Segal spent much time and effort on a quadratic cosmological redshift that he claimed was implicit in the physics of the Conformal Group. Segal's redshift was described by Bertram Kostant, who had Segal as advisor for his 1954 Chicago Ph.D., in another of the obituaries in the Notices of the AMS 46 (June/July 1999) 659-668.:

"... One particular nilpotent element, in the representation of SU(2,2) associated with solutions of Maxwell's equations, defines the standard operator to determine the frequencies of light waves.

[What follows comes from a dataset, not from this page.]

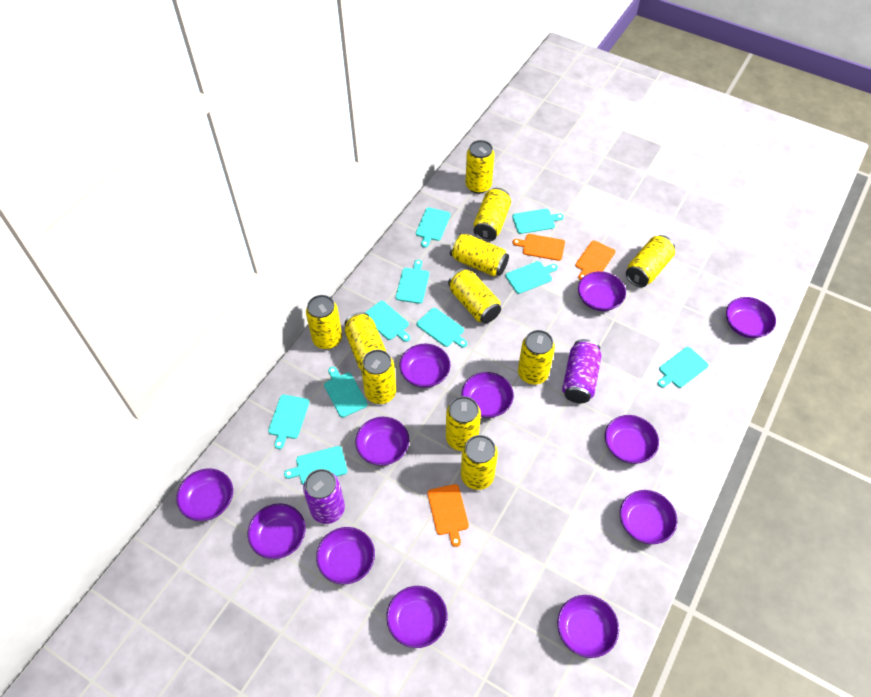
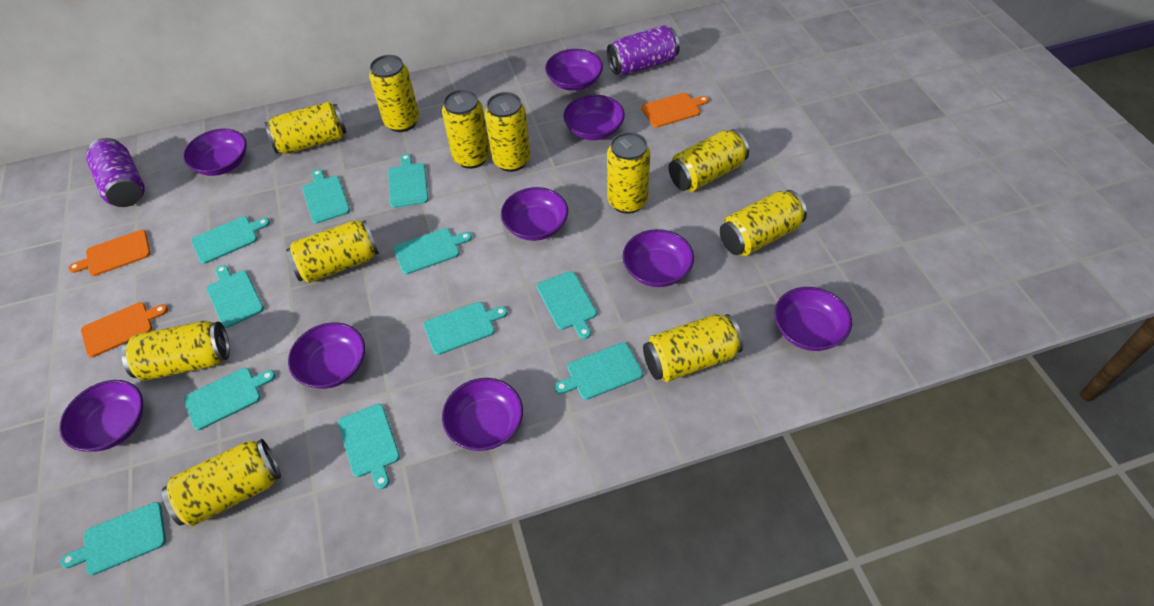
purple bowl: 12 -> 9
turquoise cutting board: 10 -> 11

[John Baez, who had Segal as advisor for his 1986 MIT Ph.D., says: "... That's the generator of Minkowski time translations. ... If you use the Minkowski Hamiltonian everywhere (there's one for each observer) you don't get the redshift. ... ".]

But Irving focused on another element with a nonnegative spectrum, an element that was elliptic and not nilpotent, but closely related ... This elliptic element has beautiful mathematical properties, like generating an invariant cone. ... This elliptic element is at the heart of Segal's cosmological theory.

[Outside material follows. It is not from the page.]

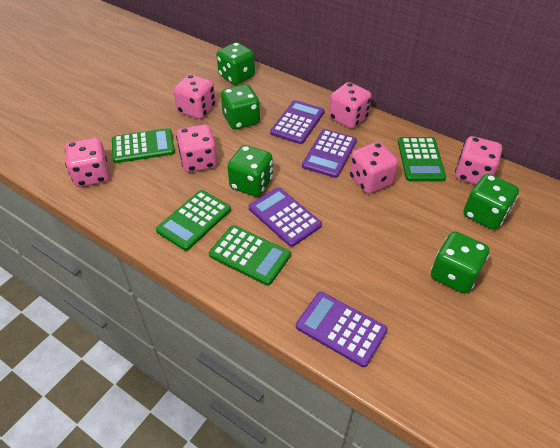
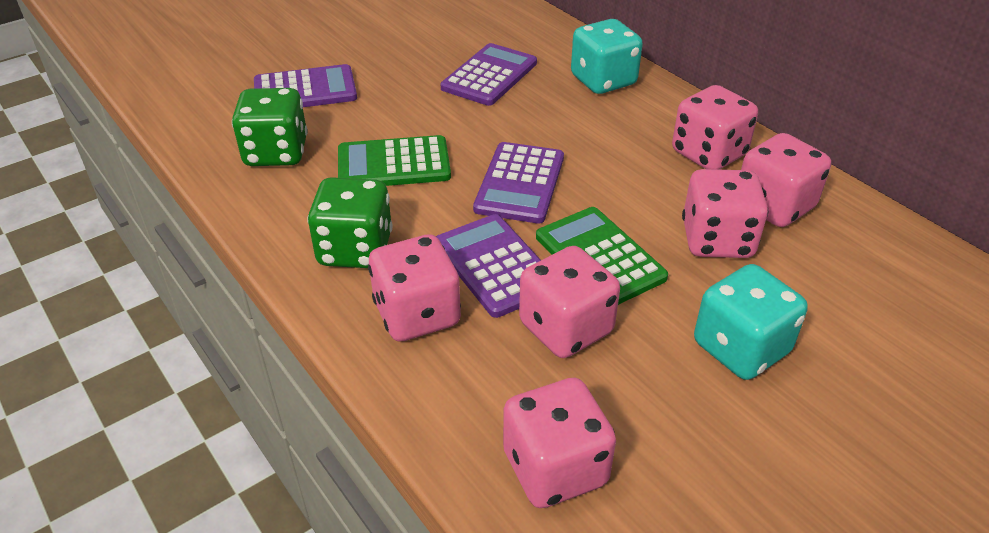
green calculator: 4 -> 2
green dice: 5 -> 2
turquoise dice: 0 -> 2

[John Baez says: "... That's the generator of Einstein time translations. ... if you use the Einstein Hamiltonian everywhere you don't get the redshift. ... ".]

What he is saying is that it is the elliptic element that should be used to determine the energy of an electromangnetic wave, and not the nilpotent element.

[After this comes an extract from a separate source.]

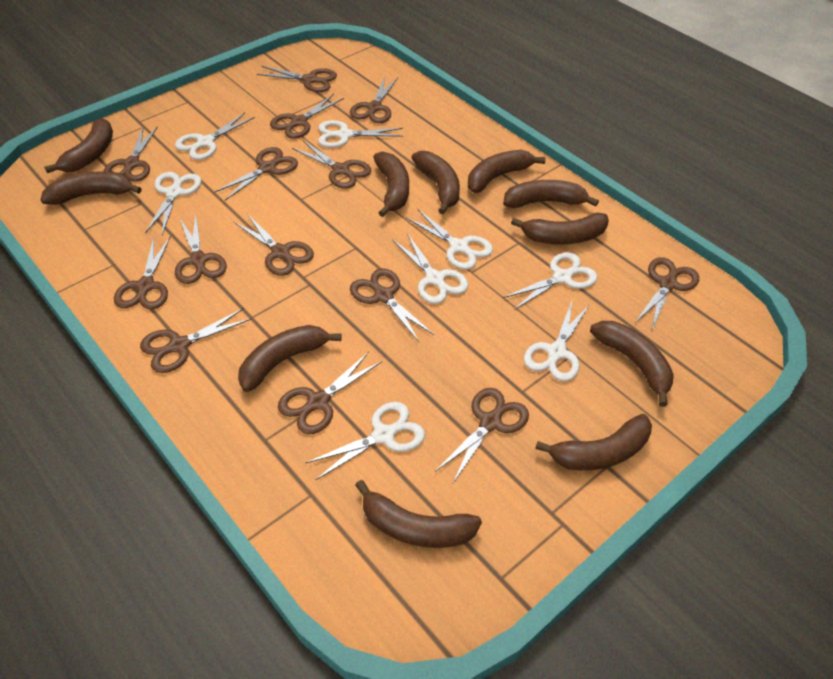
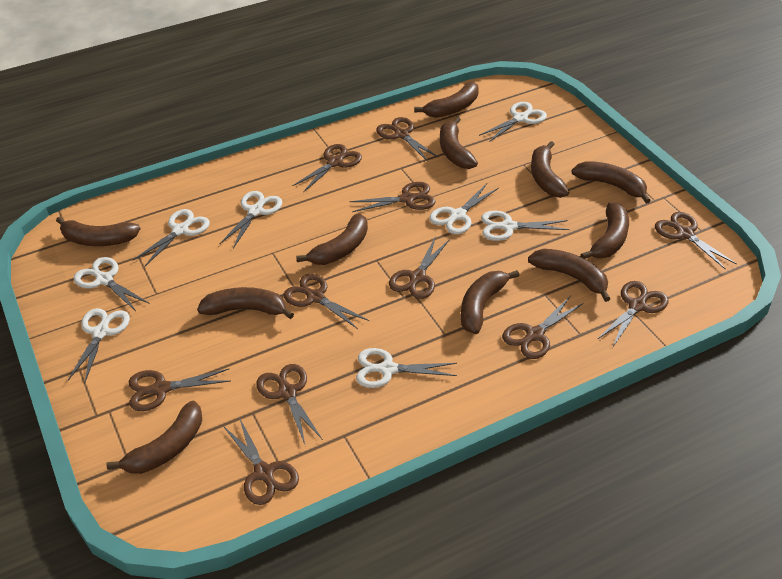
brown scissors: 14 -> 11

[John Baez says: "... But if we do that *everywhere*, we simply get physics on the Einstein universe R x S^3 - no redshift. ... ".]

The redshift ... is accounted for by the difference between the elliptic and nilpotent element - negligible locally, but significant at great distances. ...".

[John Baez says: "... Aha: this is the tricky part. How is it "accounted for by the difference" between these elements, exactly? ... ".]

I. E. Segal, H. P. Jakobsen, B. Oersted, S. M. Paneitz, and B. Speh, in their article Covariant chronogeometry and extreme distances: Elementary particles (Proc. Nat. Acad. Sci. USA 78 (1981) 5261-5265, at page 5261), say: "... the energy of a photon in ...[ Conformal Unispace ]... splits Lorentz-covariantly into a local and delocalized part. The local part is represented by the conventional energy operator in ...[ Minkowski space-time ]... , which can be regarded as a submanifold of ...[ Conformal Unispace ]... ; the delocalized part drives, essentially as an interaction hamiltonian, a redshift in very good agreement with objective observations on galaxies and quasars. ...".

John Baez says: "... Segal used to say the dynamics of distant stars was governed by the Einstein Hamiltonian but we saw them from the Minkowski viewpoint. However, he never clarified how this should actually work. ...".

In my opinion, it might work like this:

•Our base-line experimental data for spectral lines comes from local (Earth-based or Solar-Earth) experiments all of which lie that a region representable by Minkowski space-time;

•Our long-distance astronomical spectral line observations come from experiments that extend beyond our local region representable by Minkowski space-time, so that the relevant regions of our long-distance astronomical spectral line observations must be represented by Conformal Unispace. Such Conformal Unispace measurements of spectral lines will, as Segal, Jakobsen, Oersted, Paneitz, and Speh say, give "... a redshift in very good agreement with objective observations on galaxies and quasars ...".

Bertram Kostant said, in his Segal obituary article:

"... I have it from a highly reliable but unnamed source that there is a growing group of cosmologists who have come to believe that the correct understanding of the redshift is some sort of fusion of the Doppler effect and Irving's theory. So it is not impossible that Irving could turn out to be correct after all. ...".